Un truc sans espoir, le zugzwang.
Laurent Baraou le sait aussi bien que moi, sans doute mieux. Car nous avons l'un et l'autre beaucoup joué aux échecs. Avec des fortunes variables ... et pour ce qui me concerne, c'étaient plutôt des infortunes.
Des infortunes qu'une réjouissante et très récente victoire, au pied de la Chapelle du Condat, est venue compenser.
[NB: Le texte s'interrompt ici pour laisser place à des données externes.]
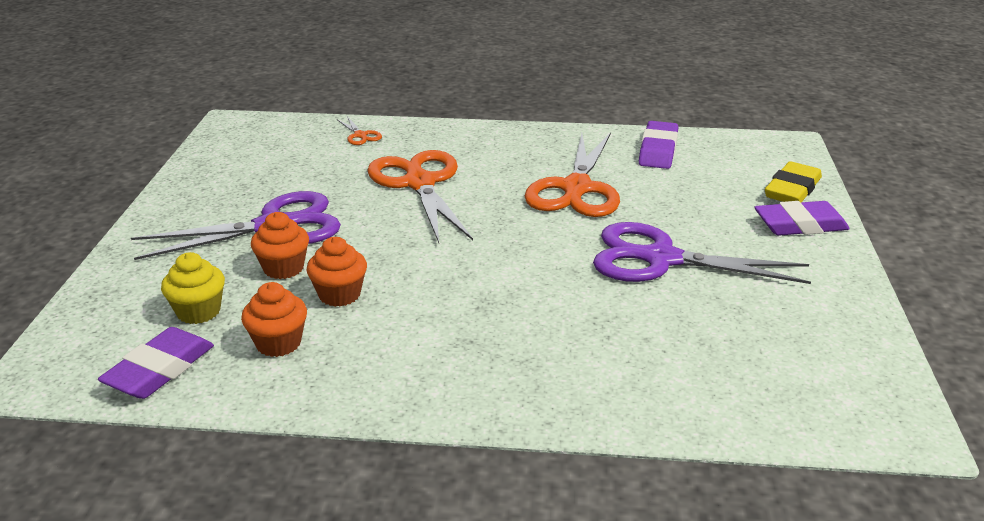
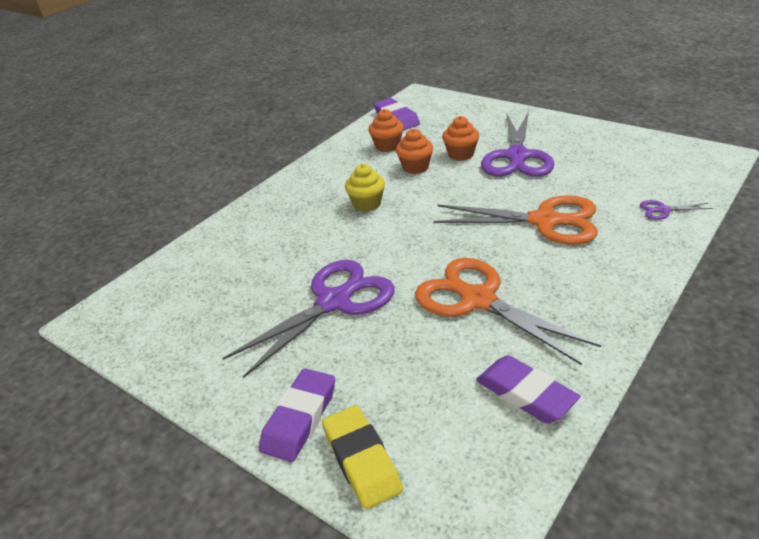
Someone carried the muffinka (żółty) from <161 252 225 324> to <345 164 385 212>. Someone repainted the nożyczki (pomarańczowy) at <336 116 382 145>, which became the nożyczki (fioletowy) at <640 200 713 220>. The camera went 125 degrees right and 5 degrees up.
Au moins en partie, car il n'est sans doute pas si glorieux de planter un joueur de club qui avait probablement passé la journée en désespérantes démonstrations (m'enfin je lui avais laissé les blancs et l'ai planté à la loyale dans la variante classique de la défense française que j'ai tant joué - et si mal - il y a si longtemps).
Quoiqu'il en soit, si avec Laurent Baraou nous ne nous sommes jamais affrontés de part et d'autre d'un échiquier, nous nous sommes trouvés en opposition il y a quelques années de cela, en nous opposant lors de la sortie de "La face cachée du vin". Et je ne jugerai pas ici de qui de nous deux s'est le premier, et dans cette opposition là, retrouvé en zugzwang.Son bouquin a en effet marqué mon début de commentateur énervé (et pour certains énervant) sur les réseaux sociaux.
Y avait de quoi commenter faut dire ... et sur ce terrain de l’œnologie (un terrain que je crois mieux connaître que la théorie des ouvertures, ou même des finales) il y a eu de quoi s'entre écharper.
Aussi, après tout ce temps et bien des échanges autrement plus cordiaux, répondre à son invitation à participer à une alter dégustation, en OFF de Vinexpo, avait quand même comme un petit air annonciateur de zugzwang.
J'y suis allé, et c'était à "La Robe".L'idée, amusante, était de confronter des vins à l'aveugle.
Ces vins allaient par paires revendiquant une couleur et un "style", et étaient associés à un truc à grignoter pour jouer sur tel ou tel accord.
Ensuite, au premier étage du lieu, il était possible de découvrir les vins et - pour la plupart d'entre eux - de rencontrer leurs producteurs.
J'ai fait mon chieur en commençant par les bulles et non pas en finissant par elles, ainsi que le programme le prévoyait.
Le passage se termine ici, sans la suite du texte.